「初めての人生の歩き方」(有原ときみとぼくの日記)第32房:奇跡は一秒に百回以上は起こっている、確実に。

 有原くんは四泊五日で実家に帰っていた。その間、一度だけ両親と彼の三人は出かけることにした。
 彼の住んでいる地方は出雲の近く。他に行くところもない田舎なので、彼らは出雲のどこかまだい行ったことのない神社にいくことにした。

「大社は正月に行ったし、お父さんどこかない?」
「そうだな、お母さん、どこかしらんか?」
「……万九千神社はどう?」
と言った流れでその神社で。

 その数日後。
 三人でお昼ご飯を食べに行くことになった。

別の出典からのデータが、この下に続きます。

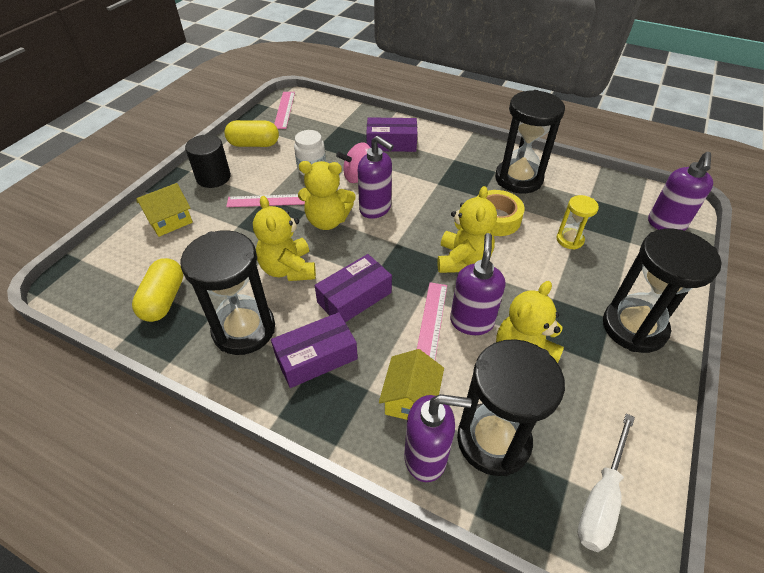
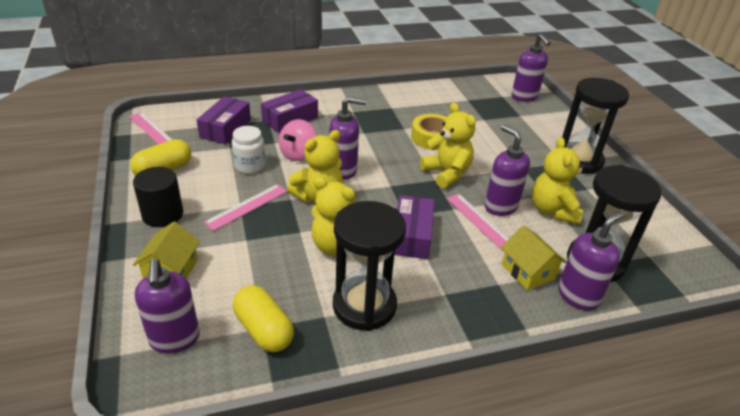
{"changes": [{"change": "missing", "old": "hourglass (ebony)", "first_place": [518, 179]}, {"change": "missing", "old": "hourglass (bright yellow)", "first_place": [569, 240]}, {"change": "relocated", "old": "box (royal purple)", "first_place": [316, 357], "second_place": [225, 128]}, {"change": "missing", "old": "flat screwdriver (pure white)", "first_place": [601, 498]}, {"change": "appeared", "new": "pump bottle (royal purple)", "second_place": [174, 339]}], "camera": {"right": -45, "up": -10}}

最近できたうどん屋さんだ。しかもそのうどん屋さん、もともとは出雲に昔あったそうで、なんと彼が赤ん坊のときによく食べに行っていたそうだ。つまり、ふるさとの味だ。
 お店は昼過ぎのせいか比較的すいていた。彼らは各々好きなうどんを注文する。うどんが来るまでの間、雑談したりの暇つぶし。他のテーブルから笑い声が響くと、なぜか三人の声は小さくなる。
 そのとき。
 有原くんの目がテーブルの箸や爪楊枝が置いてある隅を捉えた。そこにはなんの変哲もない七味が置いてあった。ただ、市販のよくある赤い七味ではなく、いかにもご当地産といった黒い瓶に入った七味だった。
 彼は驚いた。慌ててその七味を手に取る。それを見ていら両親が不思議な目を向ける。
「どうかした?」
「これ、見て!」
 そこにはこう記載されていた。

 ≪万九千神社の横の畑で採れたしょうがを使用しています≫

 なんという巡りあわせ。
 多分、奇跡。

 彼はこのような神社のまるで導きのような経験を最近頻繁にしている。今回のことはその中でも比較的ありふれた方だ。すごいやつになると鳥肌が立つ。

 神はいる。

 そう思うしかないような出来事。それは溢れている。そこにも、ここには、過去にも、未来にも。
 人生は奇跡の連続だ。有原くんは初めての人生でようやく奇跡を感じられるようになった。もちろん奇跡なんて信じなくても問題はない。ただ、長いようで短い人生、そもそも生まれたこと自体が奇跡なのだ。
 生きていること。地球の上で。誰かと出会い、誰かを愛し……。
 なにを思えばいい。なにか解明できるのだろうか。
 彼は純粋に捉えようとした。

 だから彼は祈った。感謝した。ありがとう。
 ―-と。

 そして奇跡の七味がレジの横で売っていたので、500円と七味のくせに高かったけどもちろん買いました。
 現在その七味は、まだ封すら切られていない。